La replica dell’assessora all’ambiente Barchiesi: "L’amministrazione non ha alcun potere d’interdizione". I cittadini: "Avanti col ricorso"

"L’antenna? Il Comune ha le mani legate"
"L’antenna? Il Comune ha le mani legate"

"In molti ritengono che il Comune abbia poteri di interdizione ma, al contrario, la legge non glieli attribuisce". In parole povere lo stesso Comune, di Falconara in questo caso, è pressoché tagliato fuori dalla partita antenna 5G di via Panoramica, nonostante "l’amministrazione è vicina e comprende il disappunto dei cittadini". Non è tardata ad arrivare la replica della Giunta Signorini, dopo le feroci critiche ricevute da alcuni residenti, in concomitanza con l’installazione della maxi infrastruttura di 34 metri avvenuta nel primo pomeriggio di martedì. "Abbiamo fatto tutto il possibile per opporci alla realizzazione, esprimendo sia per iscritto che in sede di Conferenza dei Servizi un parere negativo", garantisce al Carlino l’assessore all’Ambiente, Valentina Barchiesi, presente in quella sede lo scorso 21 settembre.

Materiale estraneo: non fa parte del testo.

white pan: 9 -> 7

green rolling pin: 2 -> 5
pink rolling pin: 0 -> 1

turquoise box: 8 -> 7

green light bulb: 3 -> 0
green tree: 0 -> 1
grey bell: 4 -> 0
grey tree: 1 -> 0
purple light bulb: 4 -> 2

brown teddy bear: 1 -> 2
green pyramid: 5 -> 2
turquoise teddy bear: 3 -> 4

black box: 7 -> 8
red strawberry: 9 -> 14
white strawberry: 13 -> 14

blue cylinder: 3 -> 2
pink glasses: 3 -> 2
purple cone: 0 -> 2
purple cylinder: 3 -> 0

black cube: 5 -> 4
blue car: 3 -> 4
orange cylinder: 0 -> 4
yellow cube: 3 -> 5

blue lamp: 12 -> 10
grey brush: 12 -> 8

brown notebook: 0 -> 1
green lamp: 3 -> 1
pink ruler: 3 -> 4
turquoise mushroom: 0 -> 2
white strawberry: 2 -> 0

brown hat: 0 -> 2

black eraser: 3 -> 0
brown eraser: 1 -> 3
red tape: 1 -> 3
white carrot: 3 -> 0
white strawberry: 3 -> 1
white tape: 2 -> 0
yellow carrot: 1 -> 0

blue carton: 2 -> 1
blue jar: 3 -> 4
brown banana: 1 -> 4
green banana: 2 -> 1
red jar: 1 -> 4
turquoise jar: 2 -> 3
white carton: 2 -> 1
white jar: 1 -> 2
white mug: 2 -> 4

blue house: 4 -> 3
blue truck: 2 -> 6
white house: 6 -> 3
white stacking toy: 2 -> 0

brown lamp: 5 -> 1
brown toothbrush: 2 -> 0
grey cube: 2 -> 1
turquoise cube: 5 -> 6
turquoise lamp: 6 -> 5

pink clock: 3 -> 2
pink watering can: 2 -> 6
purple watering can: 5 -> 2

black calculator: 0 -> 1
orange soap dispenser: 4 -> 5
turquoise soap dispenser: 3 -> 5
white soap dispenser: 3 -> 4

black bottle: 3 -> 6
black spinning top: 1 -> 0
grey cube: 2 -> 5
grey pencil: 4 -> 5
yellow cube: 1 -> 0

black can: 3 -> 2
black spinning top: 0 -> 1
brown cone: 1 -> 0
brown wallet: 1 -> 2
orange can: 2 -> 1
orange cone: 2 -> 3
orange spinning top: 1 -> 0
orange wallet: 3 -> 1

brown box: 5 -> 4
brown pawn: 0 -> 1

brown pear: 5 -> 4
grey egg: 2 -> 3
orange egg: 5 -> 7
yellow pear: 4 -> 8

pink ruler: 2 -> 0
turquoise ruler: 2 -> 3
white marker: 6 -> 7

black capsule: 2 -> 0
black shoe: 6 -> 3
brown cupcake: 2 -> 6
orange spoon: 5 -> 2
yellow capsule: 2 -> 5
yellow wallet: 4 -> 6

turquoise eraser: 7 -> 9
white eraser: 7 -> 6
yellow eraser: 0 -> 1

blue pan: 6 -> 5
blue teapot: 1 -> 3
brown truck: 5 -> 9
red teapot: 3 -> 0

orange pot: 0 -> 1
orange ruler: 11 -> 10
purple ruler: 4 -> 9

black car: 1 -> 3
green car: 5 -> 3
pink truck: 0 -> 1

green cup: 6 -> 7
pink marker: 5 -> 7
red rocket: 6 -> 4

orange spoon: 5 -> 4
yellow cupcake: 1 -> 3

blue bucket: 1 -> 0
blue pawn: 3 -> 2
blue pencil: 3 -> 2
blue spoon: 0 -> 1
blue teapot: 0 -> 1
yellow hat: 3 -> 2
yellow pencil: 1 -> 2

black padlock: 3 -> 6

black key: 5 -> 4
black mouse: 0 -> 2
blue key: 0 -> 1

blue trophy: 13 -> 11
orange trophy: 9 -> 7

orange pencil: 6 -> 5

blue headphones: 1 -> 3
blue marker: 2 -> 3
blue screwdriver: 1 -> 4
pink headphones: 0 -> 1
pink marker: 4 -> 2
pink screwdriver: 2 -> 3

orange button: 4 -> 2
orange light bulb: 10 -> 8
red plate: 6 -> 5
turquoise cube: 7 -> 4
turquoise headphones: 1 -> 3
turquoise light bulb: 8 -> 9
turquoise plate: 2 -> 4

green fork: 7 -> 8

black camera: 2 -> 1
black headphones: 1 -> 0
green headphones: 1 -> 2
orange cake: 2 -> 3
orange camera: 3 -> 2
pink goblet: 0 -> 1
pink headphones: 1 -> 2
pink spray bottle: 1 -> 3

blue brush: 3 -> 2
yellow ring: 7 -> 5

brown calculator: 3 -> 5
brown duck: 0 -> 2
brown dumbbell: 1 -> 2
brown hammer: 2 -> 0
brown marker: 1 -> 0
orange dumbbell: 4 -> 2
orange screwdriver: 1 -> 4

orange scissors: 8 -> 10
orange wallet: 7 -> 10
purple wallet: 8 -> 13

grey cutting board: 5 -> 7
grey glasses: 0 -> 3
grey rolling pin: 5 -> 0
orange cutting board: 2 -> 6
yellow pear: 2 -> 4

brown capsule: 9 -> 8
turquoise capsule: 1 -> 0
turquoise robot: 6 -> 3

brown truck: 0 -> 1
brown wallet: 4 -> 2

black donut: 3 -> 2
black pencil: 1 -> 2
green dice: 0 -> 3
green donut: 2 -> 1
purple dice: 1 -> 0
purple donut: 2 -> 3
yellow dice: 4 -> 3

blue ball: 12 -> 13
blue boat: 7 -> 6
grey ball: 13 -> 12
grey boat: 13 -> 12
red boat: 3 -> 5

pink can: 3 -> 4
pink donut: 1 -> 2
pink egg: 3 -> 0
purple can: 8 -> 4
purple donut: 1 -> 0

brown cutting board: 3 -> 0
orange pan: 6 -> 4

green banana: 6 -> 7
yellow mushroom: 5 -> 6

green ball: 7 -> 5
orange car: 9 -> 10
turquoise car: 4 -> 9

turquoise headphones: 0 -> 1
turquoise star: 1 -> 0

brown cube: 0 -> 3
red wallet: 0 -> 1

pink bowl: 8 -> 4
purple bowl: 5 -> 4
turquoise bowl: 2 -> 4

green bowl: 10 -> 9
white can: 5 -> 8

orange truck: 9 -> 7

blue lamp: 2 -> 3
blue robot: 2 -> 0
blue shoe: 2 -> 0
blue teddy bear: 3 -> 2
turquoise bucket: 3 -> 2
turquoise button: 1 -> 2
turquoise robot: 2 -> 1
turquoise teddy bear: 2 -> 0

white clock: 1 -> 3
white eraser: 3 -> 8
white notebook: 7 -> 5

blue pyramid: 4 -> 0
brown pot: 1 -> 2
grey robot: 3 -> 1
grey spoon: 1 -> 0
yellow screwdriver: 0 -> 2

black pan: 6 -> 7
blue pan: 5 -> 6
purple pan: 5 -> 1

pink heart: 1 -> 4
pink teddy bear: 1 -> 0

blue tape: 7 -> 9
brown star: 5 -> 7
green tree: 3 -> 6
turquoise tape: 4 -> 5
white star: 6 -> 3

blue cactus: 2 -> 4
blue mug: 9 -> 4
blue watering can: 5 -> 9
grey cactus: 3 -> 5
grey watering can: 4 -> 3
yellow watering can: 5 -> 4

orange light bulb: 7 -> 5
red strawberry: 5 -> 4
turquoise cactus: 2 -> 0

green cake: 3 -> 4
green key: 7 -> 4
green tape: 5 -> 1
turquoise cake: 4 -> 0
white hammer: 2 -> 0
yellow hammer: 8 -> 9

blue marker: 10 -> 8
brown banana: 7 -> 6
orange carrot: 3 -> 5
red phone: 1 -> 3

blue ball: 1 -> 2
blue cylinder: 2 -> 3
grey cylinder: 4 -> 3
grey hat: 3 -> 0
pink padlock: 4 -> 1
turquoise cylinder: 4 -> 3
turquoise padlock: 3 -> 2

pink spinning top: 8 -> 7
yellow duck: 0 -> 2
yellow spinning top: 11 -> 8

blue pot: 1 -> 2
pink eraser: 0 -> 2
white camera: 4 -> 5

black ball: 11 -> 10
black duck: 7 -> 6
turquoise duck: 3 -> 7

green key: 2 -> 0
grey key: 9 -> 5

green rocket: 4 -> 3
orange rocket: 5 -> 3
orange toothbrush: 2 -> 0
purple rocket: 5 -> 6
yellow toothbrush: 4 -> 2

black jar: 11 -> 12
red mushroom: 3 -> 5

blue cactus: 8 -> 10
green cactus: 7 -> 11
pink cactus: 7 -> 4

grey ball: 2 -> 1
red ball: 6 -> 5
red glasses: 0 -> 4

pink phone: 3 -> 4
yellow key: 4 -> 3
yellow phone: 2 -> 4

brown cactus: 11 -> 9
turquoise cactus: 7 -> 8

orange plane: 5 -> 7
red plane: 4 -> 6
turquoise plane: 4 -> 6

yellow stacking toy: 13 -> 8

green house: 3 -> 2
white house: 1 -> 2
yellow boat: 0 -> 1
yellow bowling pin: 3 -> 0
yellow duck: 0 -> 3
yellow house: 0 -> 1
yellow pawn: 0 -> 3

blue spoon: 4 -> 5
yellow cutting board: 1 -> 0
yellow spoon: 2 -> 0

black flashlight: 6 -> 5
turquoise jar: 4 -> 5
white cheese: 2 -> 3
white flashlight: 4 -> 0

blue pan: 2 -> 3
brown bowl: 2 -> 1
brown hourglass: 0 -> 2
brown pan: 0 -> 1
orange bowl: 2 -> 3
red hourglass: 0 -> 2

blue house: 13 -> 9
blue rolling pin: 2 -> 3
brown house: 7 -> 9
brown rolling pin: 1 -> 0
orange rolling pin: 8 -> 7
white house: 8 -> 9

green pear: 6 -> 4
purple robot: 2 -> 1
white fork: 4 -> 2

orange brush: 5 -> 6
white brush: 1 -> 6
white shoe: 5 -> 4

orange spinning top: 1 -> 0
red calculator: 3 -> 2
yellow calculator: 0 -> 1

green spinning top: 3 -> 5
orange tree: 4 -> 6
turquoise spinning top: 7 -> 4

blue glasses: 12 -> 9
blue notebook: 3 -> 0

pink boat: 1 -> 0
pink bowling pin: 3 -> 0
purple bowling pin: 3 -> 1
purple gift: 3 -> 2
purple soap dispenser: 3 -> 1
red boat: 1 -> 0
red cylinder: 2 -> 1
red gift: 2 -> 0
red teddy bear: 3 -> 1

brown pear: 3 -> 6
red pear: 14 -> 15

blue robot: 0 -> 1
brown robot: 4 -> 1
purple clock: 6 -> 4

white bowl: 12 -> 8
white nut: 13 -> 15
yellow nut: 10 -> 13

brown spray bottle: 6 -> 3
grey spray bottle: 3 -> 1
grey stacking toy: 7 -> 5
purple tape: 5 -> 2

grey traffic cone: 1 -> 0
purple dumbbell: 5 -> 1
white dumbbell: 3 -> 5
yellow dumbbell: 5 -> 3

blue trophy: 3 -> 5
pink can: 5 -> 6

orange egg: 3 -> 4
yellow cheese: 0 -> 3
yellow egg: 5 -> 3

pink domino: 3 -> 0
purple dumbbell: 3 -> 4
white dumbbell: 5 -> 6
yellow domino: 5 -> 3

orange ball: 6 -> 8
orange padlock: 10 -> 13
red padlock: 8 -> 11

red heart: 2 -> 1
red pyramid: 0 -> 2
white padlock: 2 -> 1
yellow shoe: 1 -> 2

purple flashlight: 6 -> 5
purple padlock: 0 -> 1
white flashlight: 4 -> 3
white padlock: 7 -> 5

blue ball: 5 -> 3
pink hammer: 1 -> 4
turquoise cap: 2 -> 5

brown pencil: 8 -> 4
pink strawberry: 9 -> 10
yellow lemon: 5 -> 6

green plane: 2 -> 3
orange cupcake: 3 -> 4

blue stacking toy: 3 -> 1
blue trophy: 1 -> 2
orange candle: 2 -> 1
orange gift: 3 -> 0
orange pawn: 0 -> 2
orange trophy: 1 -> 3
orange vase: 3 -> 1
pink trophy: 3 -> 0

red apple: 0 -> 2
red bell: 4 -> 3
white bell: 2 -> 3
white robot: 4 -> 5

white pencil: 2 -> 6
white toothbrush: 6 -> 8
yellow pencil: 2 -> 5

Non solo. "Abbiamo anche invitato la compagnia telefonica a posizionare l’antenna lontana dalle abitazioni, vista l’ampia estensione del terreno individuato", prosegue il vicesindaco. Si è detto più volte, infatti, che l’antenna della Inwit Vodafone è stata realizzata in un campo privato di Ancona, sopra le campagne di Collemarino, ma prospiciente le abitazioni falconaresi, circa trenta metri. Di tutta risposta, i cittadini avevano chiesto di issarla altrove, ad una distanza tale da non interferire con le loro case.

"E invece ci hanno sbattuto in faccia il ‘mostro’", hanno denunciato martedì su queste colonne. "Lo Stato considera le antenne un bene pubblico essenziale", continua l’assessore Barchiesi. In pratica, alla stregua di un traliccio dell’elettricità. Ecco che "il Comune non ha assolutamente alcuna possibilità, né strumenti per opporsi in un ricorso al Tar", insiste. Ricorso al Tar che, invece, sarà fatto dai novanta residenti di via Panoramica. "In queste settimane l’amministrazione comunale, tramite l’assessore Marco Giacanella, ha seguito la battaglia dei cittadini – conclude Barchiesi – ed ha partecipato a incontri e manifestazioni. Ci auguriamo che il giudice amministrativo possa accogliere le motivazioni dei residenti, che paradossalmente hanno maggiori possibilità rispetto all’Ente locale: pur trovandosi al di fuori del territorio comunale, la struttura ha un impatto visivo sui residenti di via Panoramica".

Gli stessi residenti, oltre all’impatto visivo, lamentano possibili "danni per la salute, svalutazioni degli immobili e un paesaggio deturpato dalla presenza dell’imponente antenna". Ma nel frattempo, prima della battaglia legale, assicurano "non resteremo fermi a guardare", al grido di "no all’antenna 5G dentro casa".